Así, el Kincaid parecía dispuesto a poner de nuevo a Jane Clayton en manos de sus enemigos.
Por otra parte, sucedió que cuando Tarzán se zambulló en el río, el Kincaid no estaba al alcance de su vista y, mientras nadaba envuelto en la oscuridad de la noche, no tenía la menor idea de que el buque se encontrara a la deriva a escasos metros de él. Se guió por los sonidos que le llegaban procedentes de las dos canoas.
Mientras nadaba, a la memoria de Tarzán acudió con toda su cruda viveza el recuerdo de la última vez que se lanzó a las aguas del Ugambi y un escalofrío recorrió de pies a cabeza su gigantesco cuerpo.

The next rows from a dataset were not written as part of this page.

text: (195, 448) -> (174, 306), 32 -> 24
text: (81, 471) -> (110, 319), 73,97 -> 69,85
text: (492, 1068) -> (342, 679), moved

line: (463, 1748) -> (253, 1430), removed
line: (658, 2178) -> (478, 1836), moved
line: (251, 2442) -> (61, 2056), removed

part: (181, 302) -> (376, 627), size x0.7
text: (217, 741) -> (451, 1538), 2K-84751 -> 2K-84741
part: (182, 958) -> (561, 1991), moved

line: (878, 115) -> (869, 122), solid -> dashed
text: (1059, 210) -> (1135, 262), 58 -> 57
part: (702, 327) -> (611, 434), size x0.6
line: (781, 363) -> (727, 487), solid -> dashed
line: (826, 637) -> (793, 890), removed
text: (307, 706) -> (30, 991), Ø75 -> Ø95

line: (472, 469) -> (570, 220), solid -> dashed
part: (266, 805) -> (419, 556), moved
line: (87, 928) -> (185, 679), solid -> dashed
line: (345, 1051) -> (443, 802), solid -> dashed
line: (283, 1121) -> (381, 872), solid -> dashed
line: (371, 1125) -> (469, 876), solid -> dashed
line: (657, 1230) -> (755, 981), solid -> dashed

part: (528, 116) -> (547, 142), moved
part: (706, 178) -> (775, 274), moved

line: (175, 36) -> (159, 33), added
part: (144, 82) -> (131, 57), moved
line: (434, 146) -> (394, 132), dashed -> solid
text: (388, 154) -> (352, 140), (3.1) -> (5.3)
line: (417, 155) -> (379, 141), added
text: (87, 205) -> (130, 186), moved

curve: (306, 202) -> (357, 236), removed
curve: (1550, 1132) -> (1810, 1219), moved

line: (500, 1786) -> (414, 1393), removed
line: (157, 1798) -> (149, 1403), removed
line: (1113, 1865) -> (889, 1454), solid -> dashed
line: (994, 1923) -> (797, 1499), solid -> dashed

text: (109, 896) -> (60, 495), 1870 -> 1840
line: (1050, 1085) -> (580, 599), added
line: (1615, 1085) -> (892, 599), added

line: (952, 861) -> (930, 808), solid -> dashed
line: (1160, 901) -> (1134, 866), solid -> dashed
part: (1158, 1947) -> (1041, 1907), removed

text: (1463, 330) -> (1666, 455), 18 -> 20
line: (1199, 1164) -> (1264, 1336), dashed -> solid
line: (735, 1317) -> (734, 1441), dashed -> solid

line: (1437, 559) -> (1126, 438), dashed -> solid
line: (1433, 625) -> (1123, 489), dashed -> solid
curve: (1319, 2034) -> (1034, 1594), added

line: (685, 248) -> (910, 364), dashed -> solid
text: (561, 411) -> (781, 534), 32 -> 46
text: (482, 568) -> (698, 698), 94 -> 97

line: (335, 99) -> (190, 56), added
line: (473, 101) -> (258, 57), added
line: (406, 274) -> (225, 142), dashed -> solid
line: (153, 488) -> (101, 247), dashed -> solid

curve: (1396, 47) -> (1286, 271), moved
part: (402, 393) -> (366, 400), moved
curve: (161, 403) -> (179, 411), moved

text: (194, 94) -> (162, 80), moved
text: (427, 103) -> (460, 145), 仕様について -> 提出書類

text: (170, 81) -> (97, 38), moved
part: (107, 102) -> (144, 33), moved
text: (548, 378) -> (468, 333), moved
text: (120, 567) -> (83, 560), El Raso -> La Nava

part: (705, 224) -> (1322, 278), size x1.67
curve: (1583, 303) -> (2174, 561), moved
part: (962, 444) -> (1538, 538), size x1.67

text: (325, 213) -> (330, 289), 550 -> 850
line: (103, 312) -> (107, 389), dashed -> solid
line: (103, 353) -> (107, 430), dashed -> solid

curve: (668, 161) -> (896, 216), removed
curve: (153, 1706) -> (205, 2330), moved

Pero aunque en dos ocasiones algo situado en el fangoso lecho del río rozó sus piernas, ninguna criatura acuática le prendió y, de súbito, se olvidó de todo lo referente a cocodrilos cuando ante sus sorprendidos ojos surgió una mole oscura, donde sólo esperaba ver espacio abierto.
Tan cerca estaba aquella masa negra que sólo unas cuantas brazadas le llevaron hasta ella. Con desconcertado pasmo, su mano extendida tocó el costado del buque.
Cuando el ágil hombre-mono franqueó la barandilla de la cubierta, a sus sensibles oídos llegó la zarabanda de una pelea que se desarrollaba en la parte opuesta del barco.
Tarzán cruzó veloz y silenciosamente el espacio que le separaba del escenario del combate.
Había aparecido la luna y aunque el cielo continuaba sembrado de nubes, la oscuridad que envolvía el cuadro era bastante menos intensa que al principio de la noche, cuando la cortina de tinieblas resultaba impenetrable para la vista. Los agudos ojos de Tarzán, por lo tanto, distinguieron las figuras de dos hombres que luchaban a brazo partido con una mujer.
El hombre-mono ignoraba que fuese la misma mujer que había acompañado a Anderssen tierra adentro, aunque supuso que cabía tal posibilidad cuando empezó a tener la certeza de que el azar le había llevado a la cubierta del Kincaid.
Sin embargo, no perdió tiempo en especulaciones ociosas. Una mujer se encontraba en peligro, atacada por dos facinerosos, lo cual constituía motivo suficiente para que el hombre-mono hiciera intervenir en el conflicto a sus poderosos músculos, sin entretenerse en ulteriores averiguaciones.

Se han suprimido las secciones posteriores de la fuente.